Phyllis is known for her kindness, collegiality, and commitment. A quote from the African American Studies Fall 1999 newsletter (UC-Berkeley) describes this very succinctly: “Bischof’s love for Africa, its history, and its people all over the world, is most evident on her face and in her voice when she is asked about her job. “I am really lucky to be able to do something that I like so much…” She has always been a strong voice within the ALC, an eloquent advocate for the right cause. As her friend and colleague Gretchen Walsh describes it: “A certain indescribable way she sets her shoulders and presses her lips together as she sets out on a campaign – lobbying for the LC West African office, or just doing the right thing. A strong ally and good friend.”
Helene Baumann, Duke University
Before moving to the U.S., Helene Baumann obtained a book-trade certificate in Switzerland and, after moving to Philadelphia with her husband, she started working in a college library. Following the family’s move to North Carolina, she got a BA in Anthropology from Duke University and an MLS degree from North Carolina Central University. She first worked as a cataloger in the Duke University Libraries in 1979, became head of Bibliographic Searching in 1981 and later, in 1985, she moved on to Collection Development as General and African Studies Bibliographer. She has been the librarian for African and Western European Studies at Duke University since 1988. She retired from the African Studies part of her position in July, 2005, and continues in her position of librarian of Western European Studies.
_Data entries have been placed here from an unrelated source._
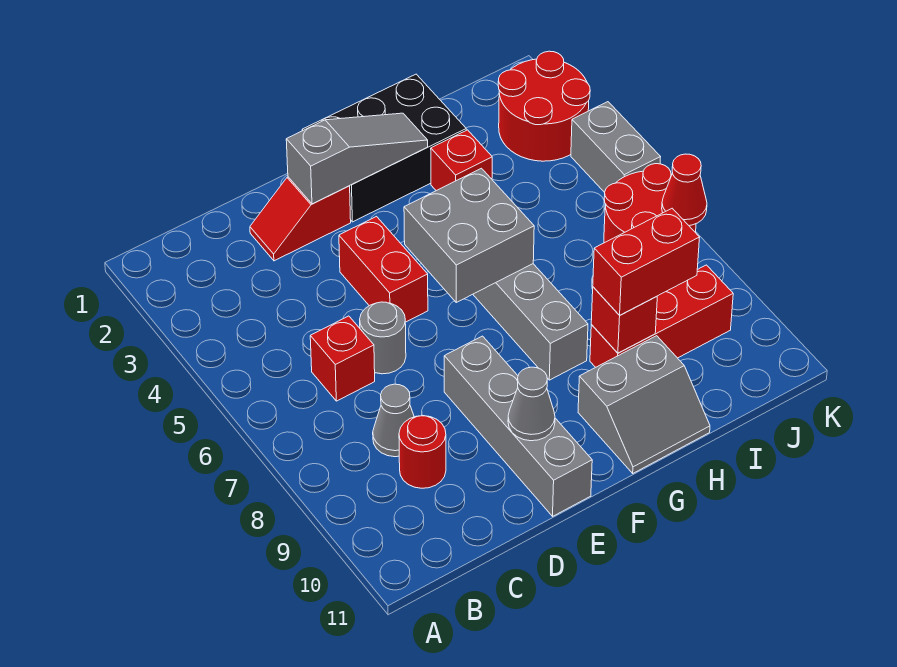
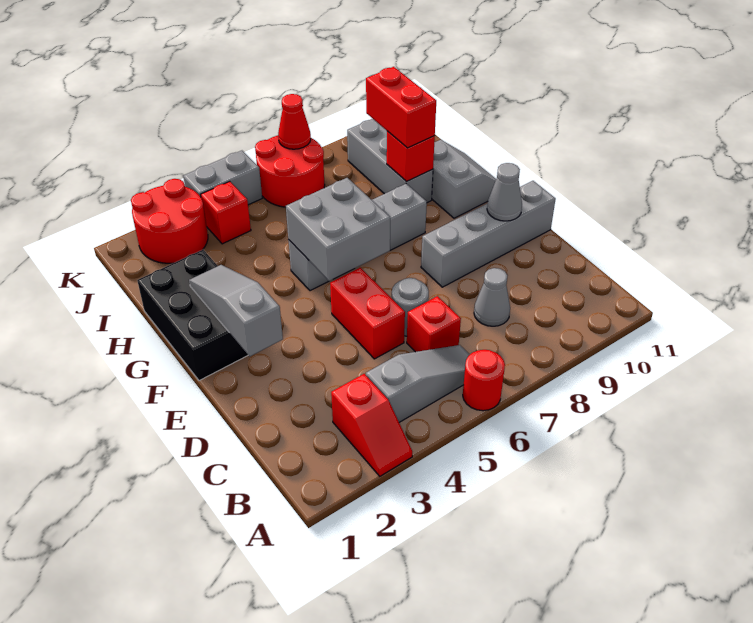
none -> grey slope B4:B6 level 1 top 4
red round brick C9 level 1 -> red round brick A6 level 1
red slope D2:E2 level 1 top E -> red slope A3:B3 level 1 top B
red brick E4:E5 level 1 -> red brick D5:E5 level 1
red brick H3 level 1 -> red brick J4 level 1
red brick H9:J9 level 1 -> grey brick H9:J9 level 1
Helene has been a long-term ALC member since she took on responsibilities for Duke’s African Studies collection in the early 1990s, and she has served in various key roles ever since: as Chair of the Bibliography Committee 1993-1995, as ALC Chair 1996/97, as CAMP Chair in 1998/99 and as member and secretary of many other committees. She hosted the ALC spring meeting in 1994, and she gets “a pedestal for organizing and updating the long-neglected ALC bylaws” (Greg Finnegan). She has also been an active member of the West European Studies Section (WESS) of the Association of College and Research Libraries where she is currently completing a term as WESS Chair.
Helene has published articles in newsletters and book reviews, among them most recently a review of Victoria K. Evalds’ and David Henige’s edited volume on “Africanist Librarianship in an Era of Change”, which was published in the March 2006, no. 2 issue of College & Research Libraries.
In 2004, Helene was selected to receive the Coutts Nijhoff International West European Specialist Study Grant for her translation of the subject thesaurus of the Pictorial Archive of the German Colonial Society (Bildarchiv der Deutschen Kolonialgesellschaft) from German to English. In the words of committee chair Gordon Anderson, “Her work with the Frankfurt University Library and its German Colonial Society Archive will make more accessible to English-speaking scholars this extremely valuable source of documentation about an important period in African and European history.” She has since completed the translation and presented her findings at a conference on “Images of African Peoples” in March 2006. Her article will be published in the conference proceedings, edited by Toyin Falola.
Apart from her various leadership roles within the ALC, Helene is appreciated for her sense of humor and her kindness. Helene is a caring colleague who has always reached out to the newcomers in the group, making them feel welcomed, and she is a wonderful friend to many of us. It is difficult to imagine future ALC meetings without her serene and kind presence!
“One could write volumes about both of them…” (Gretchen Walsh).
Best wishes to both Phyllis and Helene for their retirements – we look forward to meeting you often at future conferences!
(Thanks for contributions and recollections from Gretchen Walsh, Karen Fung, Greg Finnegan, Al Kagan).